В долине солнца - Энди Дэвидсон
Шрифт:
Интервал:
Закладка:
Тревис останавливается. «Слова – не оружие», – думает он. Его мать говорила так много слов, и среди них было даже слово «любовь». Но он чувствовал ее любовь лишь единственный раз, когда слова не имели значения, по крайней мере из ее уст. «Музыка», – думает он. Музыка – это все, что важно. Он закрывает глаза и пытается вспомнить музыку, ее мягкие ритмы и то, как они терялись в следах друг друга и в тенях, но слышит и видит только кричащую гуковскую девочку и внезапный взрыв, разрывающий ее, будто сладкую вату, красную и липкую, и последовавшее за этим безмолвие.
Большой К. встает. В свете костра он кажется еще выше и чернее. Он говорит всем, что нужно делать теперь, когда они, каждый из них, преодолели точку невозврата, что теперь они не просто воинское подразделение с каким-то номером. Он поднимает обрубок руки, которая некогда принадлежала Крюсу, и целует ее, а потом бросает в костер.
– Мы изменились, братья, – говорит он, и остальные соглашаются. – Время пришло, – говорит Большой К.
«Во множестве миров отсюда, – думает Тревис, глядя на звезды чуть позднее этим же вечером, после того, как горячий нож Большого К порезал его руку. – На той стороне неба, где вместо темноты свет. Вот где сейчас та музыка».
Утром они спускаются с хребта. Тревис оглядывается назад, где между деревьев проступает деревня, а над ней – столб черного дыма. Она напоминает ему что-то, но сейчас рано, а солнце уже палит, и он не может больше думать о том мире и каков тот из себя.
V. Путь крови
Пятница
17 октября
Он заблудился в пустыне, дорогу размыло дождями. Он трясся вдоль рельсов, которые упирались в оцинкованные ворота с колючей проволокой, оканчивались скалистыми тупиками и глубокими ущельями, заполненными дождевой водой. Буря бушевала далеко на востоке. Вода спугнула антилоп, зайцев и редких койотов – всех их мимолетно высвечивали его фары, и он видел их сияющие целеустремленностью глаза.

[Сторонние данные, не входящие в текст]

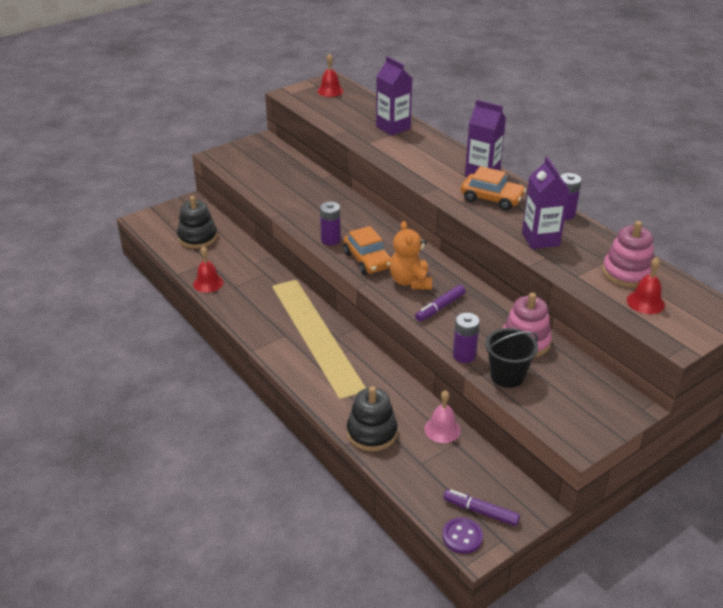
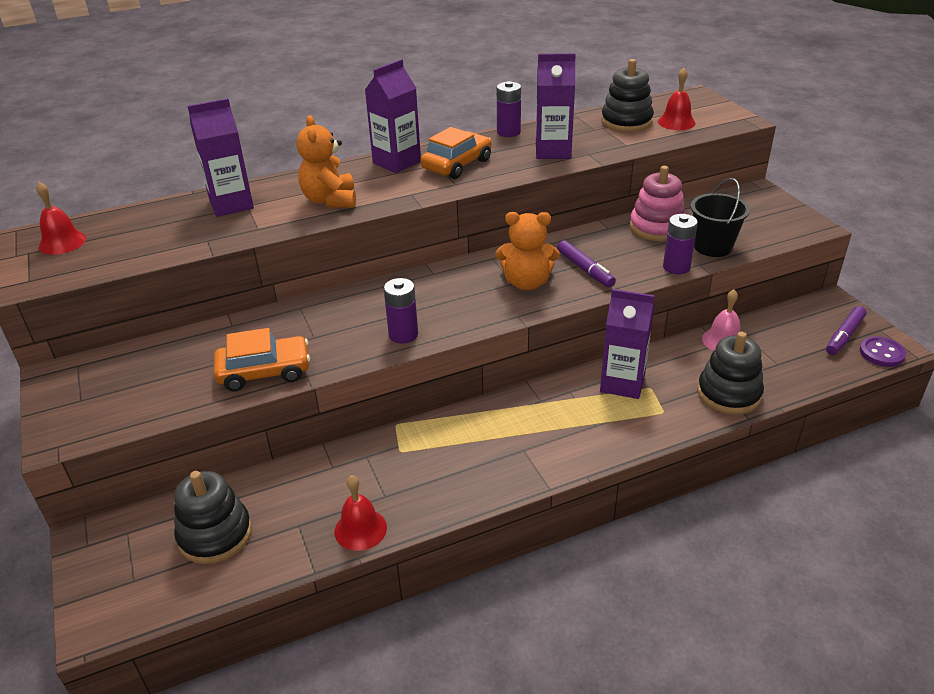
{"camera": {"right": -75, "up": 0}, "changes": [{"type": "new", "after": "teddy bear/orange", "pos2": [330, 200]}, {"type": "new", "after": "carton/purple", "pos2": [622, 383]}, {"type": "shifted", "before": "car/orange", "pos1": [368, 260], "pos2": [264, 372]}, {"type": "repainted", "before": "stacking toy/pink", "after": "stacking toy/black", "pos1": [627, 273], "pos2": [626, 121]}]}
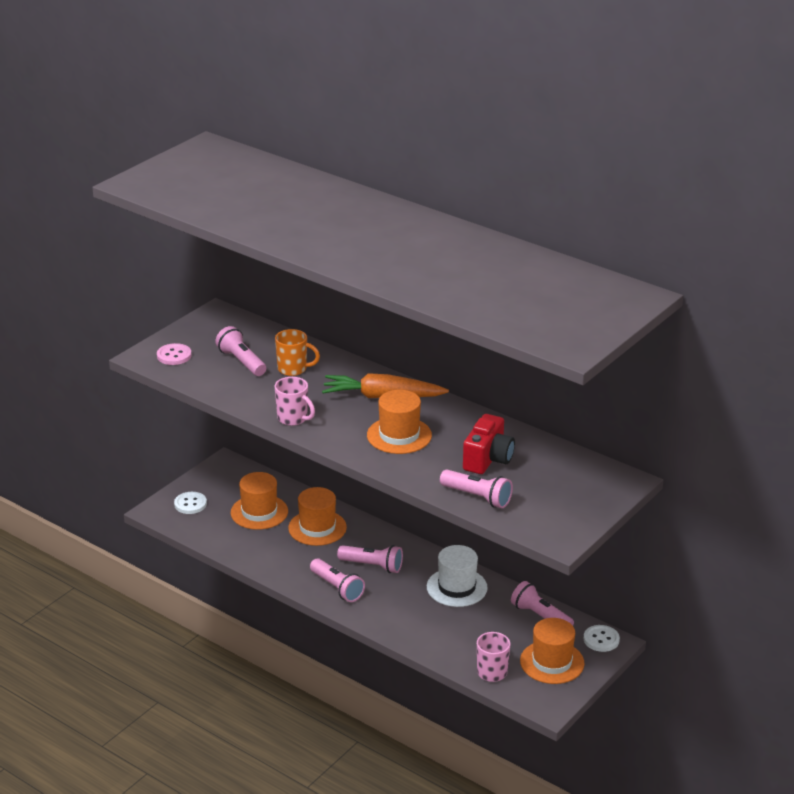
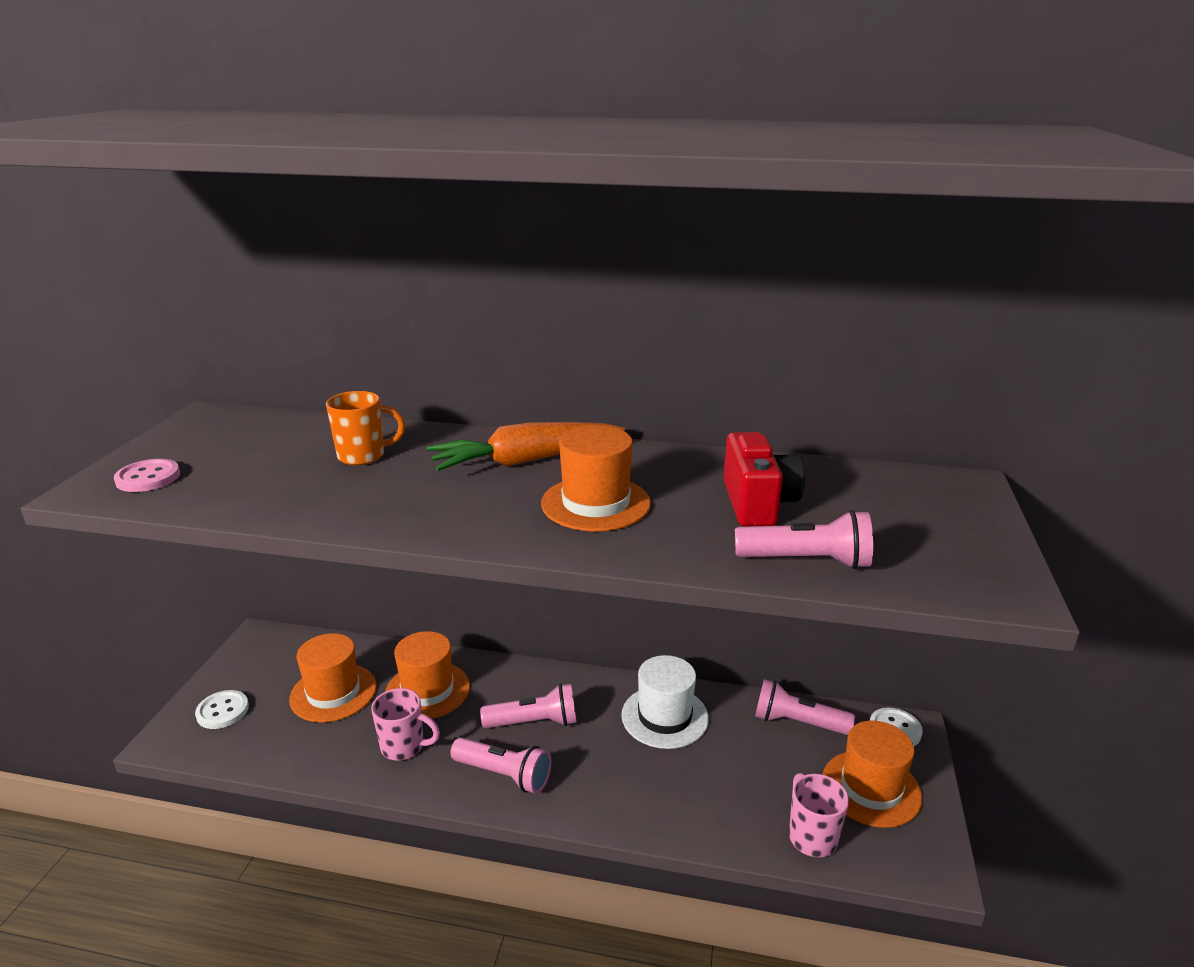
{"camera": {"right": -25, "up": -5}, "changes": [{"type": "gone", "before": "flashlight/pink", "pos1": [241, 362]}, {"type": "shifted", "before": "mug/pink", "pos1": [293, 419], "pos2": [404, 747]}]}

Кровь бежала из его ран и спускалась по ноге в левый ботинок, так что вскоре, когда он нажимал на сцепление, раздавалось влажное хлюпанье. Окна запотевали от его дыхания, и ему надоело их вытирать. В дальнем свете он видел заросли кактусов, кустарника по обе стороны от себя. Поняв же, что вновь едет по дороге – широкой и укатанной, – он стал вести свой дребезжащий пикап с кемпером на кузове как можно ровнее, пока наконец на горизонте не осталось никаких больше источников света и признаков людей. Тогда он позволил ботинку соскользнуть с педали газа на тормоз и съехал на обочину. Пикап остановился. Тревис заглушил двигатель и выключил фары. Потянулся, чтобы открыть дверь, думая перебраться в кемпер, но когда чуть поерзал на сиденье, боль пронзила его бедро и бок, перед глазами поплыло. Он повалился на бок, ночь окутала и кемпер, и водителя, словно огромными черными крыльями, и все вокруг исчезло.
Когда Тревис проснулся, сиденье под ним было липким от крови. Повернув голову, он увидел сквозь грязное стекло, как по полям к западу подкрадывался рассвет. Пикап стоял припаркованный наискось в тени низкого склона, среди кустов, розовеющих в утреннем свете. Тревис облизнул губы. У него болела голова. Он сонно моргнул и, почувствовав, как натянулись у него струпья на ране под рубашкой, все вспомнил.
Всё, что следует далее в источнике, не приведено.